Царь взял уголёк, не глядя, сунул в трубочку. Сильно втягивая щёки, затянулся, бросил перед лицом облачко дыма. Губы его по-прежнему морщились.

Макаров внимательно взглянул на царя: он понял — Пётр задумался, и задумался крепко. Кабинет-секретарь, как никто иной, знал, что Пётр не испытывал к бывшему стольнику Софьи особого доверия. Такое надо было заслужить, но то, что Толстой решительно отказался от старого и, не в пример многим московским сынам дворянским, сам выказал желание поехать за границы российские, и не только поехал, но вот и добрые знания привёз, что подтверждалось лежащими на столе аттестатами, Петру понравилось. Он был человеком решительным и решительность в иных любил и поощрял.

— То зело похвально, — сказал Пётр, притрагиваясь к аттестатам, — и поощрения всяческого заслуживает.

Пустил облачко дыма, сунул трубочку в рот, сжал зубами янтарный мундштук. И всё смотрел и смотрел на Толстого. Пётр Андреевич внутренне собрался, ожидая царёва слова.
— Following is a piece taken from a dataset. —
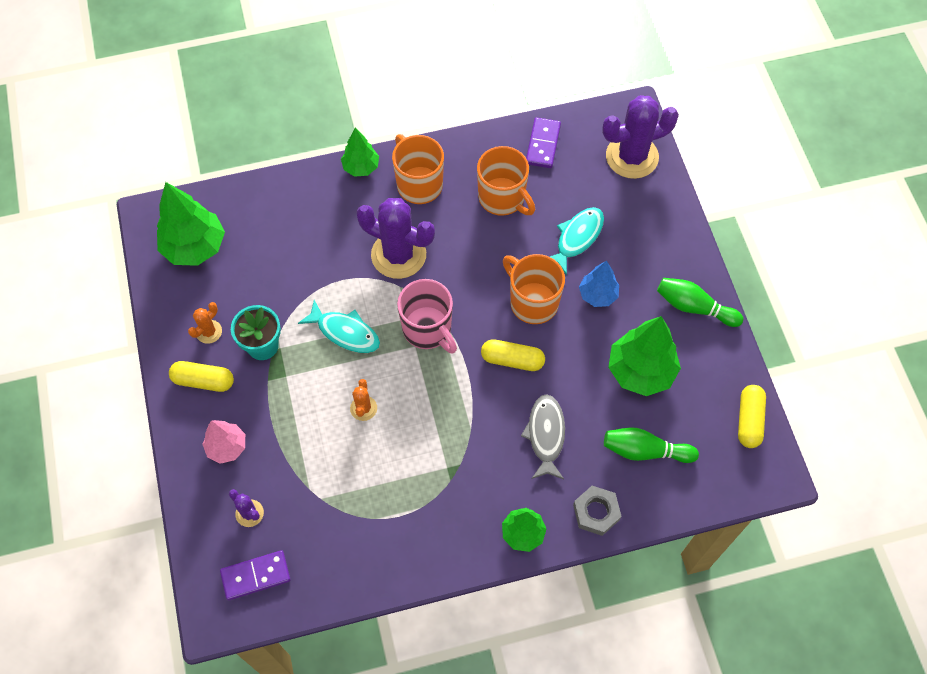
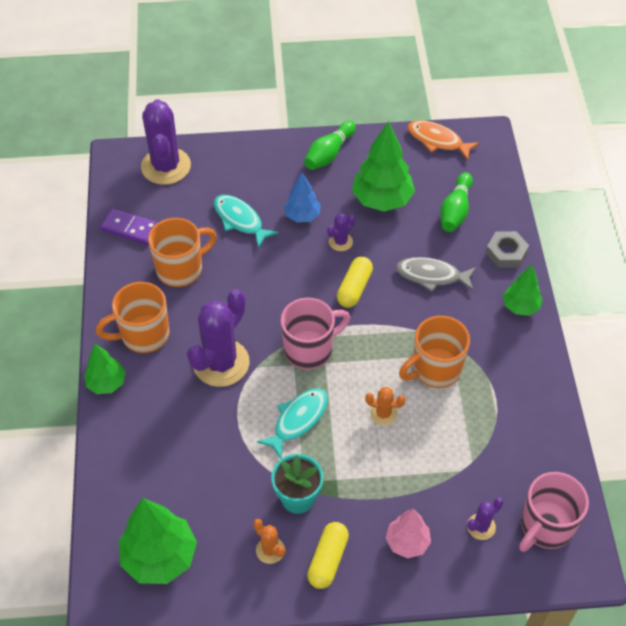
camera: 80 degrees left, 10 degrees down
(256, 576) = (545, 526): purple domino -> pink mug
(532, 302) = (298, 264): orange mug -> orange mug (435, 369)
(571, 337) = (340, 242): none -> purple cactus
(749, 420) = (438, 140): yellow capsule -> orange fish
Пётр, отведя ото рта трубочку, сказал:

— Знания практические в морских, горных или иных науках суть не только к употреблению в оных делах уместны, но ещё более важны в понимании судеб человеческих, движении стран, яко разных людских семей: как и в чём находить им применение особенностей своих, как им в мире жить, где искать честь свою. Читать в сей книге дано немногим. Научился ли ты разбирать алфавит её страниц?

И Толстой в другой раз удивил царя, показав такую осведомлённость в европейских межгосударственных делах, что Пётр отложил трубочку и впился глазами в Петра Андреевича.

— Ну-ну, — поторопил с живым интересом и даже стул к Толстому подвинул, — ну…

Пётр Андреевич, почувствовав уверенность, сказал:

— Более иного ныне следует опасаться действий военных на юге. — Ему ехало легче дышать, словно воздуха в палатах царёвых прибавилось, и он с определённостью закончил: — Из Стамбула вижу угрозу.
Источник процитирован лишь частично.